If you receive a puncture wound, make sure you see a podiatrist within 24 hours for a thorough cleaning and careful follow-up.
2. A wound that does not heal
When a sore doesn’t seem to heal, it increases your chance of getting a bone infection (osteomyelitis). This can occur because the skin around the foot and ankle is quite close to the bone. This proximity exposes the bones to any infections that come through the skin.
If you have a sore that doesn’t heal, book an appointment with a podiatrist who can treat wounds, prescribe antibiotics, and carry out urgent surgery, if required. A sore that doesn’t heal can also be indicative of an underlying condition, which is further reason to have your foot examined.
3. Diabetic ulcers
People with diabetes have an increased chance of developing foot sores or ulcers. These ulcers form due to poor circulation, friction, or pressure from ill-fitting shoes, trauma, and other factors.
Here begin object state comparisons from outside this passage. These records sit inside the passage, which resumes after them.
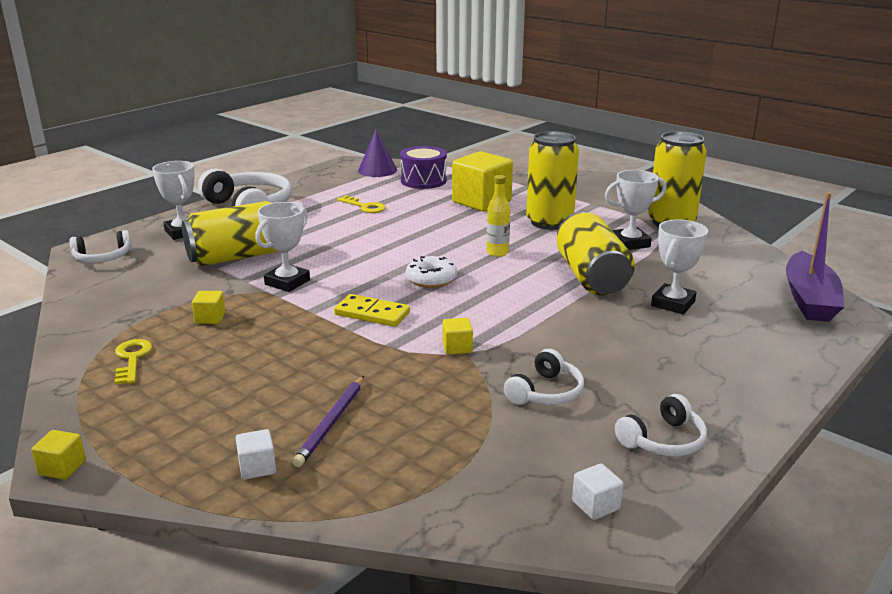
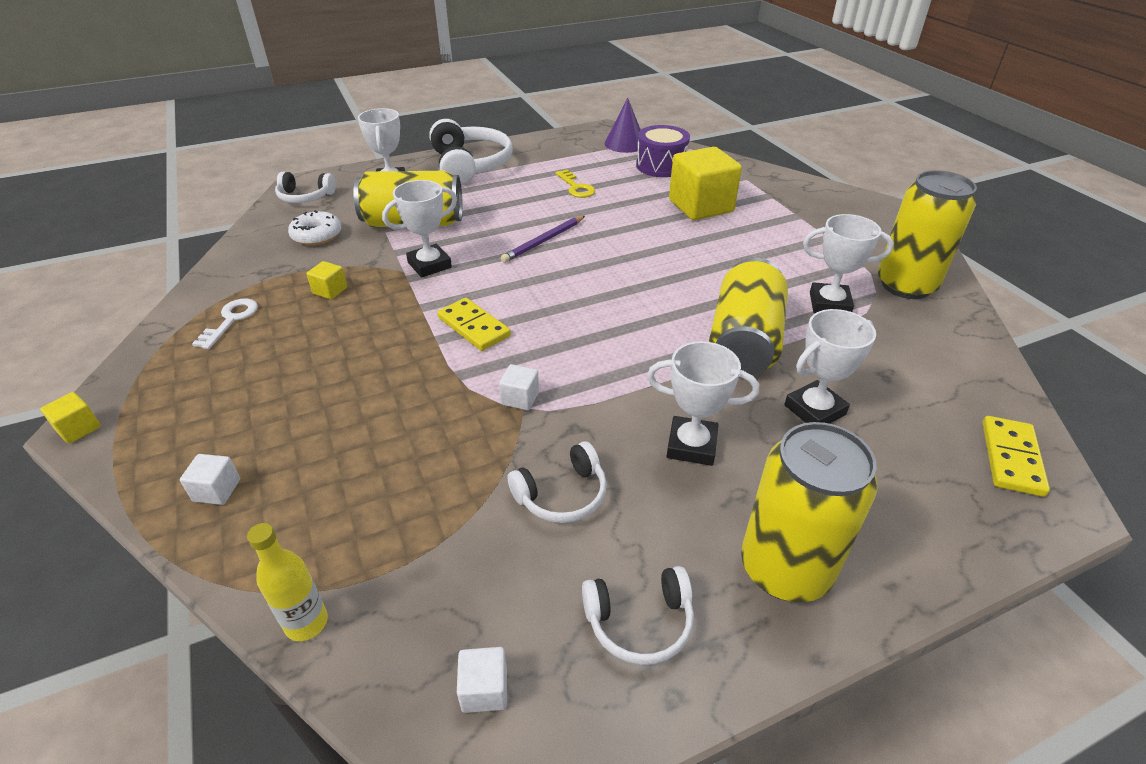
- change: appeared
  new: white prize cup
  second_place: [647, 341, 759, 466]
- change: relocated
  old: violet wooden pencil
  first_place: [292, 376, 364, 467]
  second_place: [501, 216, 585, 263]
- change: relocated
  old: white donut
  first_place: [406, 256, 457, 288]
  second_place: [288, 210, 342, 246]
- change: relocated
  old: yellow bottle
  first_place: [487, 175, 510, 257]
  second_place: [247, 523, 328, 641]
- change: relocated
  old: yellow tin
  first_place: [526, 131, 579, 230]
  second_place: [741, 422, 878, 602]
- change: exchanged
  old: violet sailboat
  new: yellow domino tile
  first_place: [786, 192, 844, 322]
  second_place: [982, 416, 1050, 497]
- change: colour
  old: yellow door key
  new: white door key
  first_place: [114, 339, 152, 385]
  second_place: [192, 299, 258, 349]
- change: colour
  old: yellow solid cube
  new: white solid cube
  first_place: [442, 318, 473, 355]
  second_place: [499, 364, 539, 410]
Due to the onset of peripheral neuropathy, a numbness in the feet from diabetic nerve damage, patients with diabetes may not even be aware of the problem. Diabetic patients must visit the podiatrist regularly to identify any risk factors that could lead to infection of the foot.
These are a few sores that you should never ignore, if you find them on your feet. If you notice any swelling, redness, or soreness around your feet, don’t assume sore feet or foot discomfort are normal.
It might be an indication of a serious health problem.
At Family Foot and Ankle Clinic, Dr. Joel Tikalsky and the team can help diagnose and treat medical conditions of the feet. Even if you feel that your feet are perfectly healthy, it’s a good idea to get them regularly checked by a podiatrist. Our offices in Weston, Merrill, Marathon, Antigo, & Woodruff, Wisconsin, are open Monday through Friday. Visit our website here to schedule an appointment today.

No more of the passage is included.